Celles-ci stipulent que « les personnes s’employant à la réadaptation des détenus devraient être capables d’opérer avec l’autonomie et l’indépendance appropriées par rapport aux acteurs qui se livrent à la collecte de renseignements sur des extrémistes violents. En effet, le succès de la réadaptation dépend de la confiance découlant de cette autonomie. » Le commentaire est encore plus clair : « Si [les personnes détenues] soupçonnent au contraire les éducateurs, les travailleurs sociaux ou les représentants religieux de remplir une mission de renseignement ou de surveillance, il est probable que le programme de réadaptation non seulement échoue, mais engendre en outre un ressentiment et une défiance envers les autorités et la société de la part des détenus ou des personnes en probation.
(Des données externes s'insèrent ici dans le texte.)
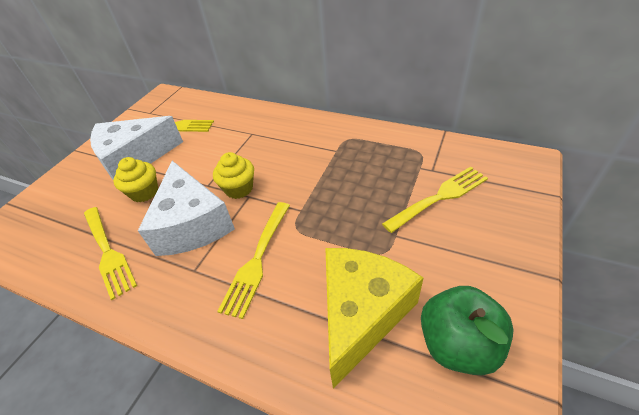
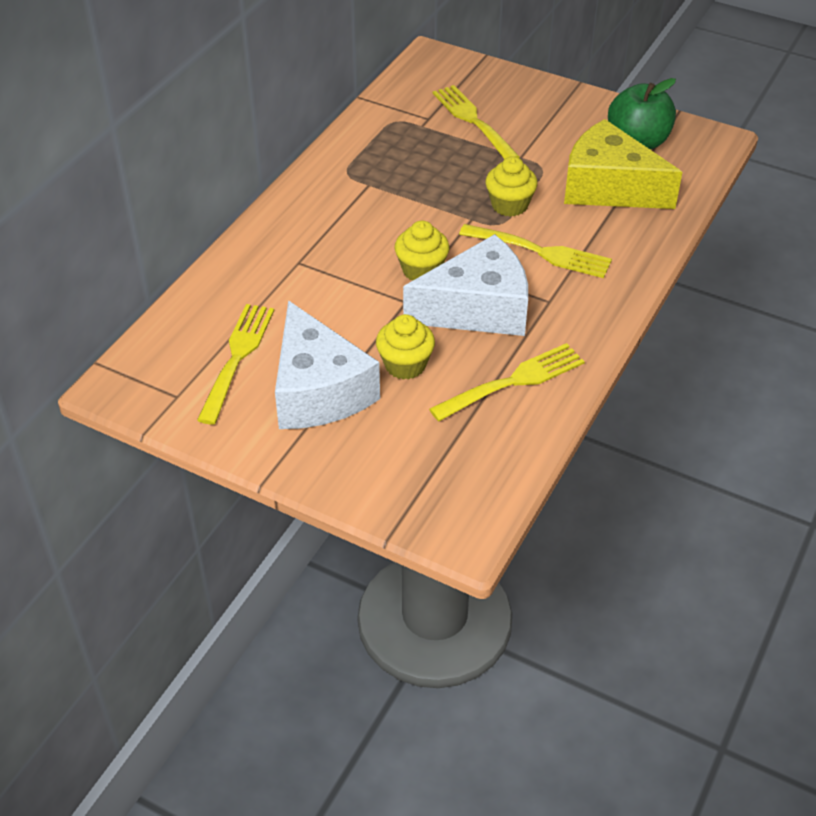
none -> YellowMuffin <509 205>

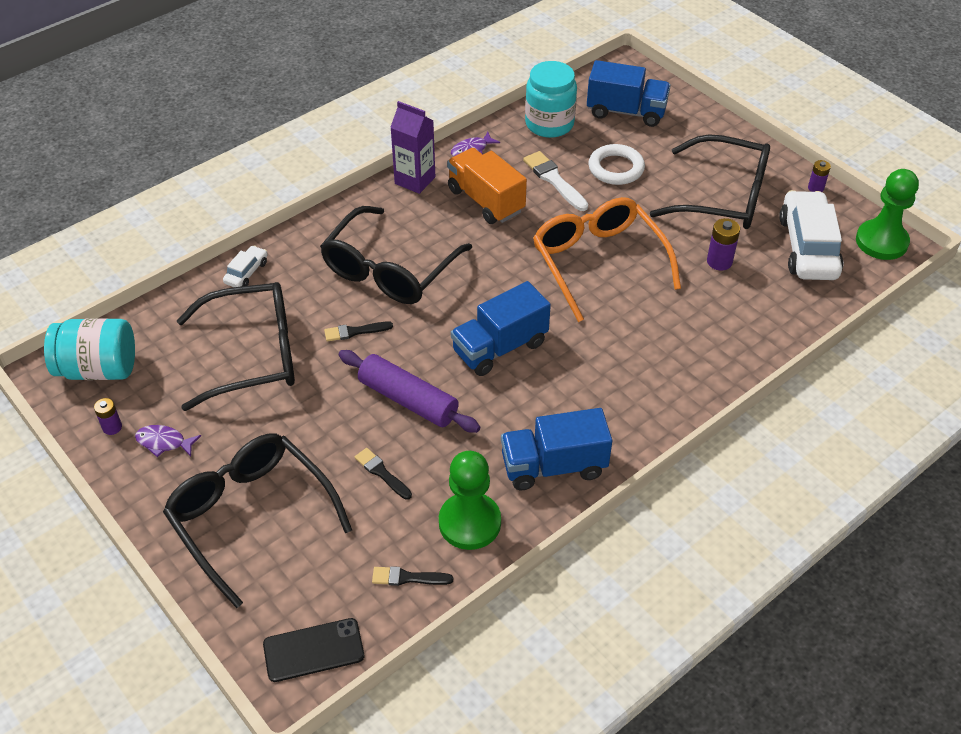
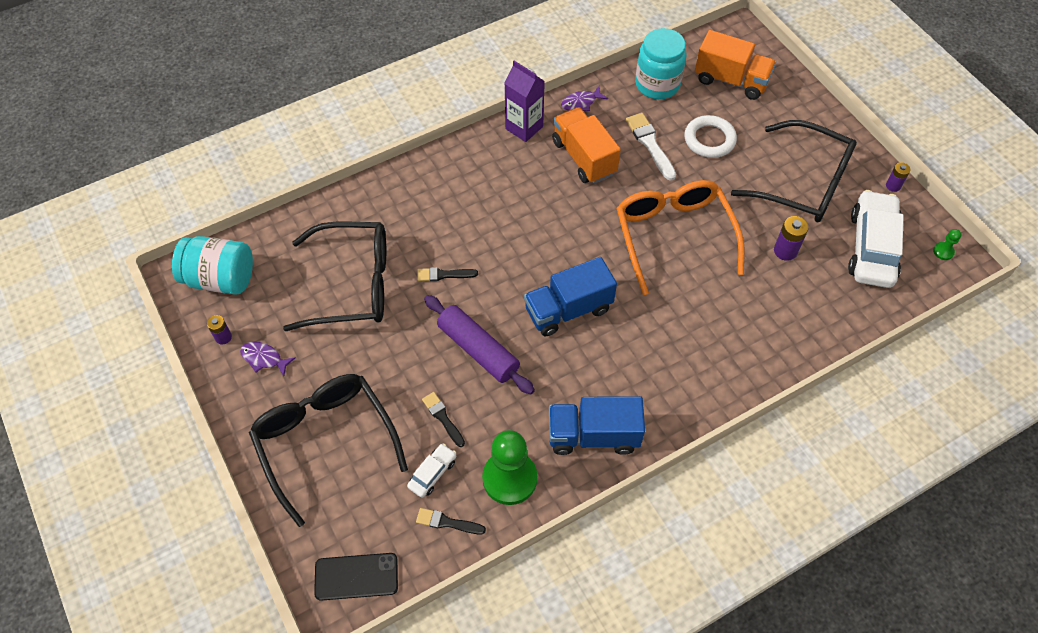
PureWhiteCar <246 272> -> PureWhiteCar <432 473>, moved
RoyalBlueTruck <626 111> -> BrightOrangeTruck <731 80>
LeafGreenGamePawn <881 241> -> LeafGreenGamePawn <943 251>, x0.42
EbonySpectacles <389 270> -> none

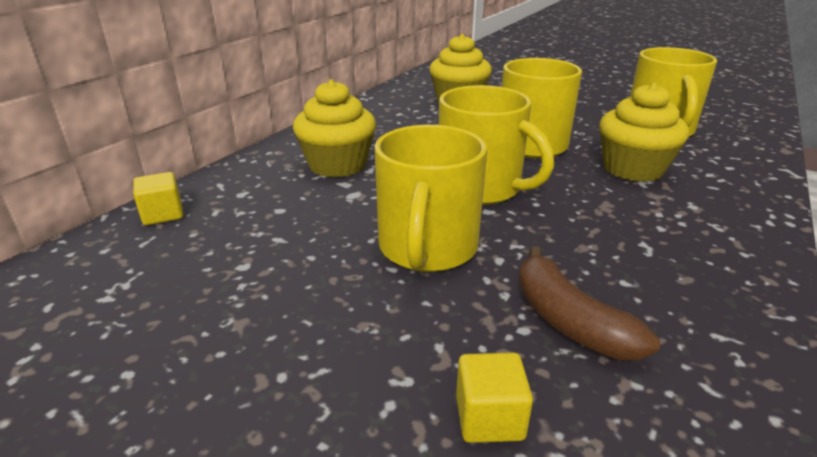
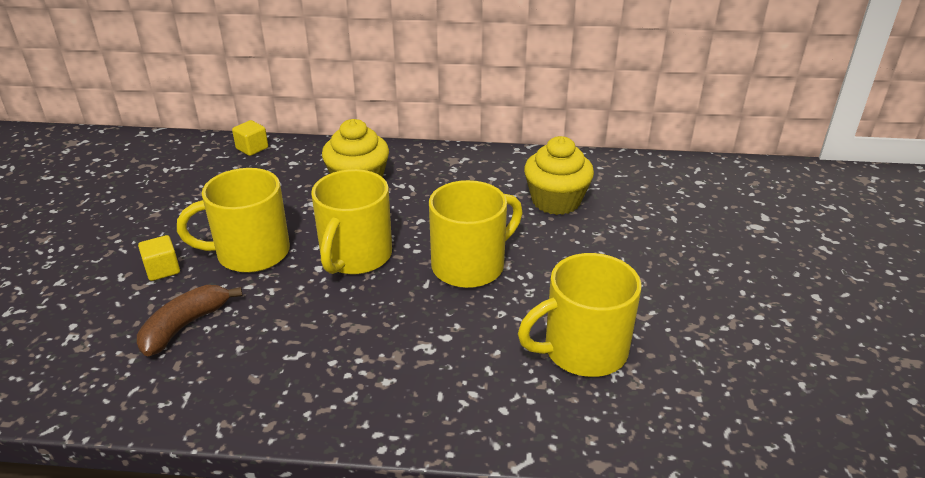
YellowBlock <489 417> -> YellowBlock <162 269>, moved
YellowMuffin <633 169> -> none

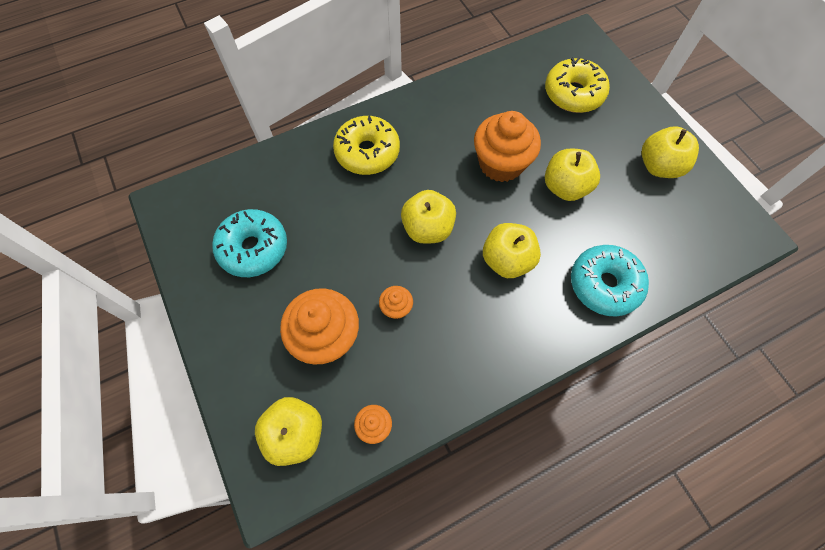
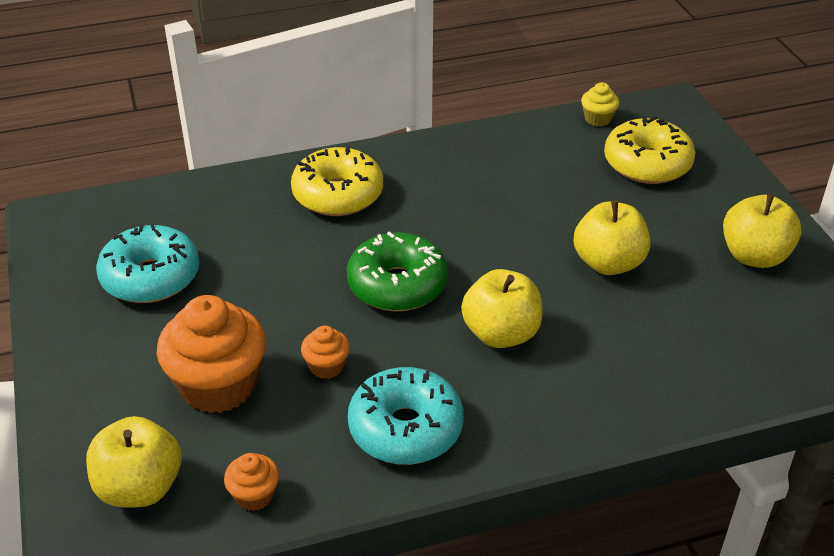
YellowToyApple <428 228> -> LeafGreenDoughnut <397 285>
TurquoiseDoughnut <604 284> -> TurquoiseDoughnut <405 428>, moved
none -> YellowMuffin <598 119>
BrightOrangeMuffin <501 163> -> none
En d’autres termes, les programmes de réadaptation, pour qu’ils puissent être menés à bien, ne devraient jamais reposer sur une logique de sécurité et de suspicion ; cet objectif ne peut être garanti que par un certain degré de répartition des rôles entre réadaptation et surveillance. »
- Le cadre légal et l’article D.581 du Code de Procédure Pénal :
« Les membres du service pénitentiaire d’insertion et de probation sont tenus au secret professionnel dans les conditions prévues par les articles 226-13 et 226-14 du code pénal. »
Nous avons donc demandé au BCRP de comprendre pourquoi le législateur a prévu ce secret pour les seuls membres des SPIP au sein de l’administration pénitentiaire, et nous avons souligné que le secret professionnel n’existait que pour une seule chose : pour permettre d’établir un rapport de confiance avec un usager. La CGT a donc expliqué en quoi cette mission du renseignement n’était pas compatible avec celle de la réinsertion sociale – ni même avec celle de la prévention de la récidive, dont le seul énoncé ne permet ni toutes les postures professionnelles ni les injonctions contradictoires.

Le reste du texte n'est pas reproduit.